The term cocktail glass is often used interchangeably with martini glass, despite their differing slightly.

Despite a popular story that says the martini glass was invented during Prohibition so that in the case of a raid on a speakeasy, the large rim allowed the drink to be easily disposed of, the martini glass was formally introduced in the 1925 Paris Exhibition as a modernist take on the Champagne coupe, and wasn't originally used as it is today: in films of the 1920s it is shown to be used to hold champagne, like the coupe. However, despite the design taking influence from the geometric aesthetics of the era's architecture, interiors and furnishings, it was designed less for aesthetics and more for functionality – with the longer stem reducing the warming effect of body heat upon the contents of the glass, and the widened brim increasing surface area, supposedly allowing the gin, the main ingredient in martinis, to release its bouquet. Steeply sloping sides prevent ingredients separating, and also serve to support a toothpick or olives on a cocktail skewer.
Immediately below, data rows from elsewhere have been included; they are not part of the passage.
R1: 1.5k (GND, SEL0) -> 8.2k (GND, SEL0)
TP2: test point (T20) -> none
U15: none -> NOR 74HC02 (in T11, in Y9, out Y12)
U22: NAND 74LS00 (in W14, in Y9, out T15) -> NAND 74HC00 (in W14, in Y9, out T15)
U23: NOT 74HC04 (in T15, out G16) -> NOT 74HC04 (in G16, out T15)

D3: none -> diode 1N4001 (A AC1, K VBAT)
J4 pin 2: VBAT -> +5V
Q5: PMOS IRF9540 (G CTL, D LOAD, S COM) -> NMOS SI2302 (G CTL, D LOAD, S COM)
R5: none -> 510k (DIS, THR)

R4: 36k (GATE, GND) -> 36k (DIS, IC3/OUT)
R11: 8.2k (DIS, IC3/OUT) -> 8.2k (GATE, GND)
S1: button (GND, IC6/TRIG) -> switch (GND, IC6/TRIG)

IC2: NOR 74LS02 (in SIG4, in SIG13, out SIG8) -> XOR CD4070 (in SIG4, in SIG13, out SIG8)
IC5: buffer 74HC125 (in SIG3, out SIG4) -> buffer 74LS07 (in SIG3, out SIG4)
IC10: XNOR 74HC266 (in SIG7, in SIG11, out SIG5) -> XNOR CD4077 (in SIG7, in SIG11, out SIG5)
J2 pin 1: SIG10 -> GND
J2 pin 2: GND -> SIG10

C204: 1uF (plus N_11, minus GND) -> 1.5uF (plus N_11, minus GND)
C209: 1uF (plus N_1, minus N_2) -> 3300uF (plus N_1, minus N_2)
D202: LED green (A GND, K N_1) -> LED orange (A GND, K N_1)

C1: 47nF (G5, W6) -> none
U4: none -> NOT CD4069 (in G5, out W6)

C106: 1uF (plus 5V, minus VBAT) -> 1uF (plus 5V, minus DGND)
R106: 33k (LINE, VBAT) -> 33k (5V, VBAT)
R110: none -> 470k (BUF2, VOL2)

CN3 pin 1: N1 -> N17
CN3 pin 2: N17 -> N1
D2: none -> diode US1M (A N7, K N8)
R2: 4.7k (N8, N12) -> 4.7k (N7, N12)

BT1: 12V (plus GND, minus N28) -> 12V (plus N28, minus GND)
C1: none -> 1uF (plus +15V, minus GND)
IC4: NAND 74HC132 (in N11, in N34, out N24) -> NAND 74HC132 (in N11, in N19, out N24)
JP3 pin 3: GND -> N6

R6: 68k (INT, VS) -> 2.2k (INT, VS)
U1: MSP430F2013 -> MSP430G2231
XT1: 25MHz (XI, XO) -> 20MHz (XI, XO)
The cocktail glass is used to serve a variety of cocktails, such as the martini and its variations (Gibson, French martini, vodka martini, espresso martini, appletini), Manhattan, Brandy Alexander, pisco sour, negroni, cosmopolitan, gimlet, and the grasshopper. The martini glass has somewhat fallen out of favour in modern times due to its tendency to spill drinks, and the coupe is sometimes used instead.

== Sizes ==
A cocktail glass contains 3 to 10 USoz, though originally they were around 4 USoz in size. Oversized cocktail glasses, ranging in capacity from 6 USoz to large glasses of 12 USoz or more are available.